The bitmap, of size 256 x 256, can be visualized as a grid of square pixels. Consider the grid lines (not the pixels) as numbered 0 to 256. Then (s,t) and (s2,t2) are the grid points defining the overall sub-bitmap of interest.

Alternatively, given a pixel array "pix[nx,ny]", then pix[s,t] defines the upper-left pixel to include in the desired sub-bitmap, while pix[s2,t2] defines the lower-right pixel to exclude. In this formulation, (s2, t2) of floating representation (1.0, 1.0) becomes pix[256,256], in a "ghost" column and row outside the actual array.

Other Expected DAT Values

Here is what you should expect in a well-formed DAT file.

The "glyphScale" at the end has one of three values, which presumably ties the font data into a GUI’s "textscale" value:

• For 48 pt: 1.000000
• For 24 pt: 2.000000
• For 12 pt: 4.000000

For Each Glyph

Integer values are generally in the inclusive range [0 to 256]. There are occasional exceptions, e.g., a negative value of "top" for underscore, that is entirely below the baseline.

The meaning and best practices for float value s, s2, t, and t2 were described in the previous section.

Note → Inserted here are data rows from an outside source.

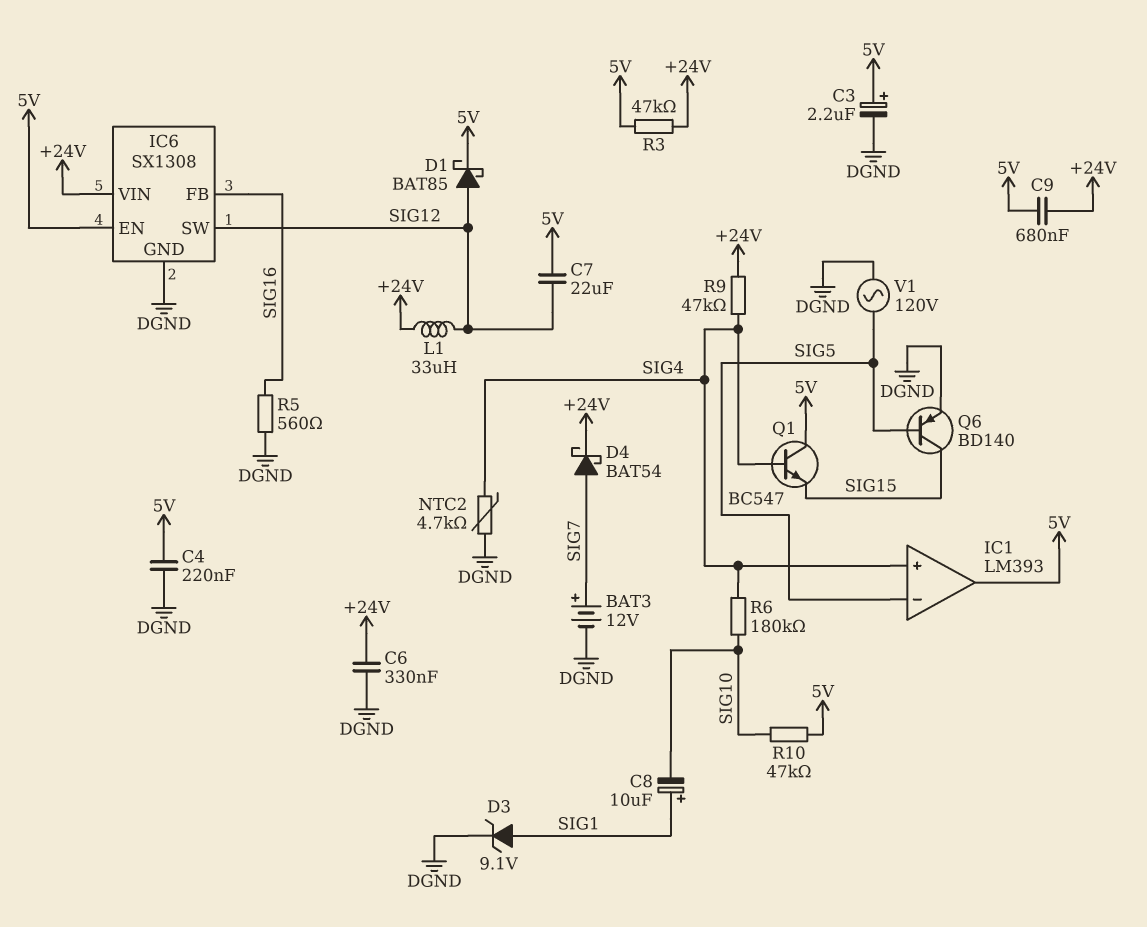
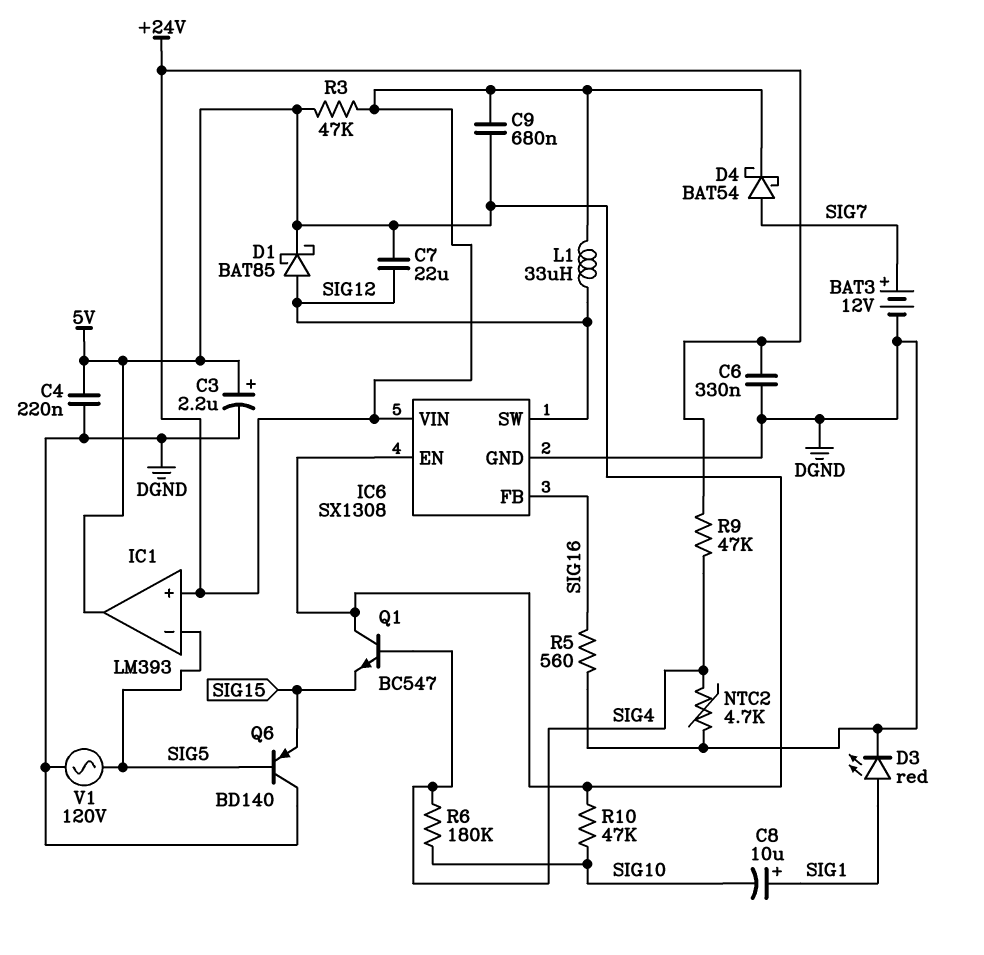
D3: zener 9.1V (A SIG1, K DGND) -> LED red (A SIG1, K DGND)
IC1 pin in+: SIG4 -> +24V
Q6: PNP BD140 (B SIG5, C SIG15, E DGND) -> PNP BD140 (B SIG5, C DGND, E SIG15)

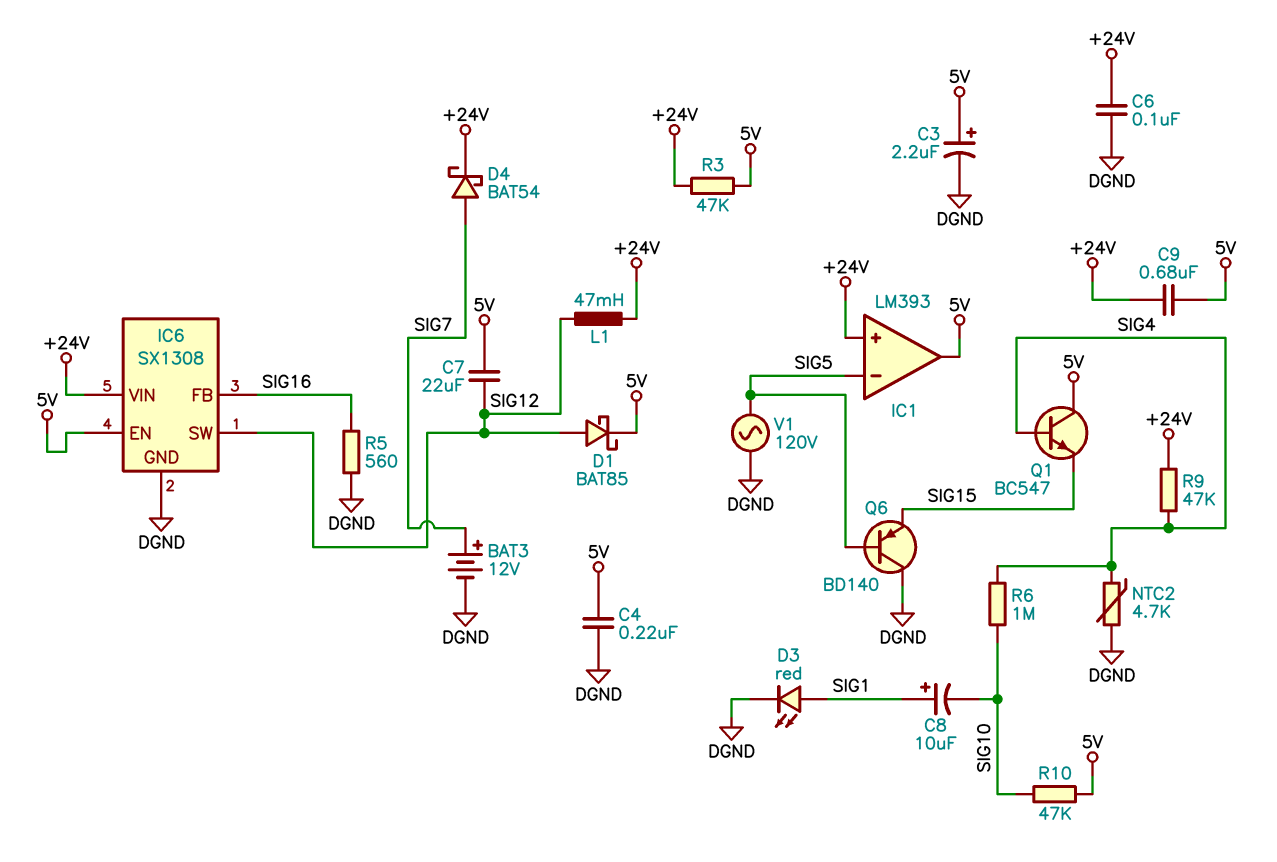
C6: 330nF (+24V, DGND) -> 100nF (+24V, DGND)
L1: 33uH (+24V, SIG12) -> 47mH (+24V, SIG12)
R6: 180k (SIG4, SIG10) -> 1M (SIG4, SIG10)

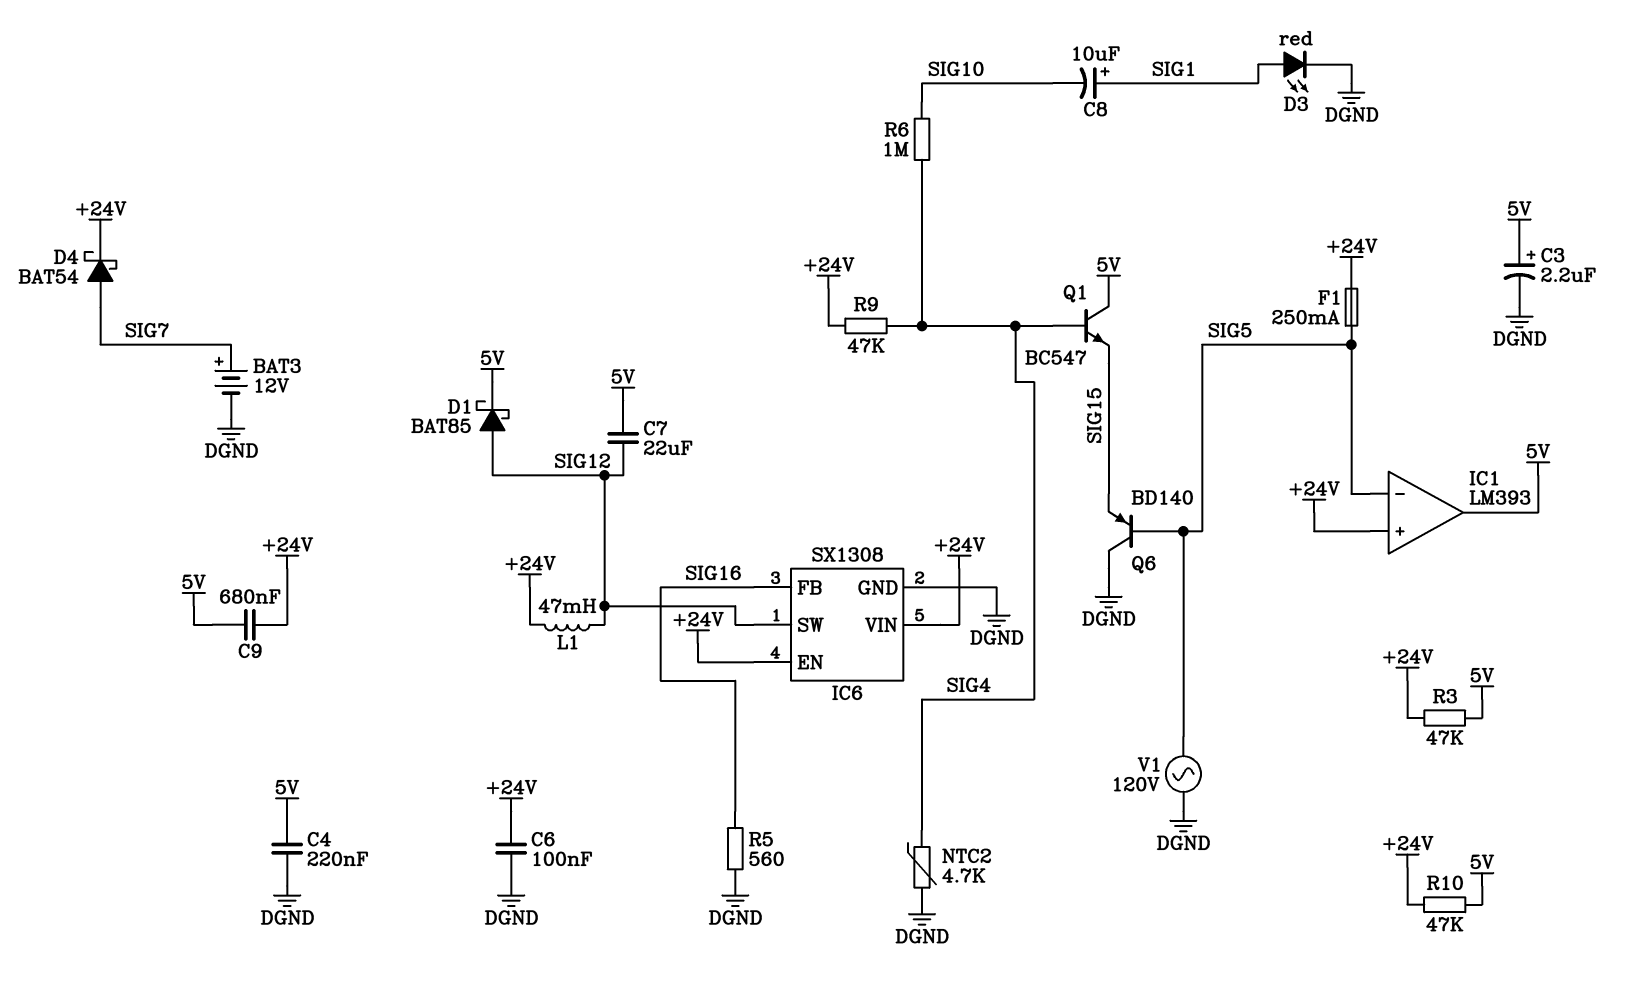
F1: none -> 250mA (+24V, SIG5)
IC6 pin EN: 5V -> +24V
R10: 47k (5V, SIG10) -> 47k (+24V, 5V)

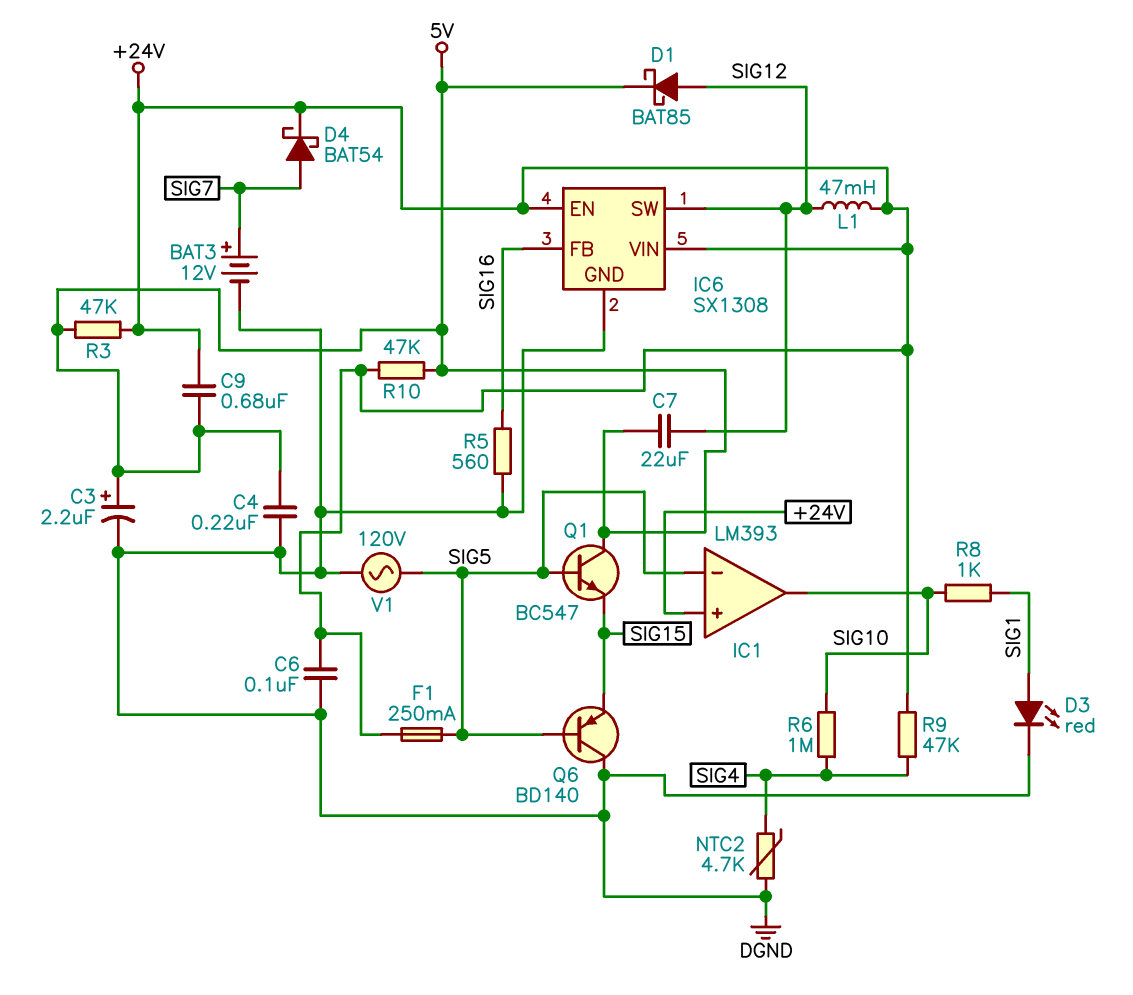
C8: 10uF (plus SIG1, minus SIG10) -> none
IC1 pin out: 5V -> SIG10
Q1: NPN BC547 (B SIG4, C 5V, E SIG15) -> NPN BC547 (B SIG5, C 5V, E SIG15)
R8: none -> 1k (SIG1, SIG10)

s2 >= s and t2 >= t 	// all are zero if codepoint is skipped

A codepoint for which no unique glyph is provided is typically directed to either a space, a hollow box glyph, or zero-dimension image. Or to a substitute glyph; for instance, an ASCII unaccented character may stand-in for a missing European accented character.

Other expectations:

imageWidth = round(s2 * 256) - round(s * 256)     // where “round” forces to nearest integer value.
imageHeight = round(t2 * 256) - round(t * 256)
imageHeight = height

Ideally, this would also be a requirement:

height = top + bottom

However, in practice, bottom is not used within the engine, and so, being informational only, is often incorrect in the DAT file. Instead, the engine relies on:

baseline = height - top

Also, as discussed above:

pitch + xSkip approximately equals imageWidth 

Finally: "glyph" is left zeroed; inside the engine, it becomes a pointer to the in-memory version of the data.

"shaderName" is a TDM-style relative path to the specific DDS file containing the glyth. It always begins with "fonts/" and gives the extension as ".tga", even for DDS. Example shaderName:

 fonts/Stone_0_24.tga

(When the engine reads this, internally the "fonts/" prefix is stripped off.)

More about the DDS File Format

See

• Font Conversion & Repair for how to view and adjust DAT values, as well as important constraints of changing metrics on long-deployed fonts.
• Font Files for DDS file naming, directory location, scaling, and usage by TDM.
• Font Bitmaps in DDS Files about color and alpha representations, with examples.